11.3.1 Split-plot experiments
In a split-plot experiment, different treatments are applied to plots of different sizes.
Each different plot size is associated with its own error variance, so instead of having one error variance (as in all the ANOVA tables up to this point), we have as many error terms as there are different plot sizes.
The analysis is presented as a series of component ANOVA tables, one for each plot size, in a hierarchy from the largest plot size with the lowest replication at the top, down to the smallest plot size with the greatest replication at the bottom.
yields <- read.table("c:\\temp\\splityield.txt",header=T)
attach(yields)names(yields)
The example refers to a designed field experiment on crop yield with three treatments:
irrigation(with two levels, irrigated or not),
sowing density (with three levels, low, medium and high), and
fertilizer application (with three levels, low, medium and high).
- The largest plots were the four whole fields (block), each of which was split in half, and
- irrigation was allocated at random to one half of the field.
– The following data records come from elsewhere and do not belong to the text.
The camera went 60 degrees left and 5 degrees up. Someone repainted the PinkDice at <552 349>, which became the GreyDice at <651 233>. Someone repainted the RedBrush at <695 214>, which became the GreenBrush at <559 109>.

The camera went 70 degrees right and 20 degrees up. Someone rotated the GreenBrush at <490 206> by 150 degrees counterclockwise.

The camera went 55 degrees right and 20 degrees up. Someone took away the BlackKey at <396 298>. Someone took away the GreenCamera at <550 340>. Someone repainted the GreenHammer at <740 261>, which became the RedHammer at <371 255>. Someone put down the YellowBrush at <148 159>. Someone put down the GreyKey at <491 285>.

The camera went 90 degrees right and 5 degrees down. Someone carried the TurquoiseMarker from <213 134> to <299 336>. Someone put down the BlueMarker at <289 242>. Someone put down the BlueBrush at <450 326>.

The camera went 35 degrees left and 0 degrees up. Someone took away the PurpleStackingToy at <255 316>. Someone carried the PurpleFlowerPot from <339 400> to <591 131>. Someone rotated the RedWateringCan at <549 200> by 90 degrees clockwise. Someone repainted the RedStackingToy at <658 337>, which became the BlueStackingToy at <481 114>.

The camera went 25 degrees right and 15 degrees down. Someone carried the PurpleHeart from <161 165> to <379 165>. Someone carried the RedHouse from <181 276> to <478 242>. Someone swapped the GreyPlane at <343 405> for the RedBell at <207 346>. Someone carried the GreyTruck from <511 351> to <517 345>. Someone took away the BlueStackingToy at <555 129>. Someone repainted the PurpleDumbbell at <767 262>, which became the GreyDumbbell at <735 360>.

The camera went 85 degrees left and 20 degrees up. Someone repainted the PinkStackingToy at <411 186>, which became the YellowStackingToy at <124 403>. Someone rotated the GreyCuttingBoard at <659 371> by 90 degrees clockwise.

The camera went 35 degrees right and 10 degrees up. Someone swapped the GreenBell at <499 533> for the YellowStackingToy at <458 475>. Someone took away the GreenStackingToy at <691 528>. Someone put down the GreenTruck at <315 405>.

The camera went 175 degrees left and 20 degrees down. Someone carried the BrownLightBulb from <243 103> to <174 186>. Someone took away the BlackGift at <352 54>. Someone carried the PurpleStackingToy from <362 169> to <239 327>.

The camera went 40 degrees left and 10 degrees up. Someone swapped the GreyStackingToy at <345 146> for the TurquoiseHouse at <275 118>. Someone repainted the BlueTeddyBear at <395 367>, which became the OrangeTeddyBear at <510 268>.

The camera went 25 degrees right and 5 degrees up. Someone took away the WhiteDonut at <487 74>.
- Each irrigation plot was split into three, and one of three different seed-sowing densities (low, medium or high) was allocated at random (independently for each level of irrigation and each block).
- Finally, each density plot was divided into three, and one of three fertilizer nutrient treatments (N, P, or N and P together) was allocated at random.
The issue with split-plot experiments is pseudoreplication.
Think about the irrigation experiment. There were four blocks, each split in half, with one half irrigated and the other as a control. The dataframe for an analysis of this experiment should therefore contain just 8 rows (not 72 rows as in the present case).
Therewould be seven degrees of freedom in total, three for blocks, one for irrigation and just 7 − 3 − 1 = 3 d.f.
for error.
model <-aov(yield~irrigation*density*fertilizer+Error(block/irrigation/density))
summary(model)
interaction.plot(fertilizer,irrigation,yield)
interaction.plot(density,irrigation,yield)
When there are one or more missing values (NA), then factors have effects in more than one stratum and
the same main effect turns up in more than one ANOVA table.
In such a case, use lme or lmer rather than aov. The output of aov is not to be trusted under these circumstances
11.3.2 Mixed-effects models
because the explanatory variables are a mixture of fixed effects and random effects:
fixed effects influence only the mean of y;
random effects influence only the variance of y.
A random effect should be thought of as coming from a population of effects: the existence of this population
is an extra assumption.
We speak of prediction of random effects, rather than estimation:
we estimate fixed effects from data, but we intend to make predictions about the population from which our random effects were sampled.
Fixed effects are unknown constants to be estimated from the data.
Random effects govern the variance–covariance structure of the response variable.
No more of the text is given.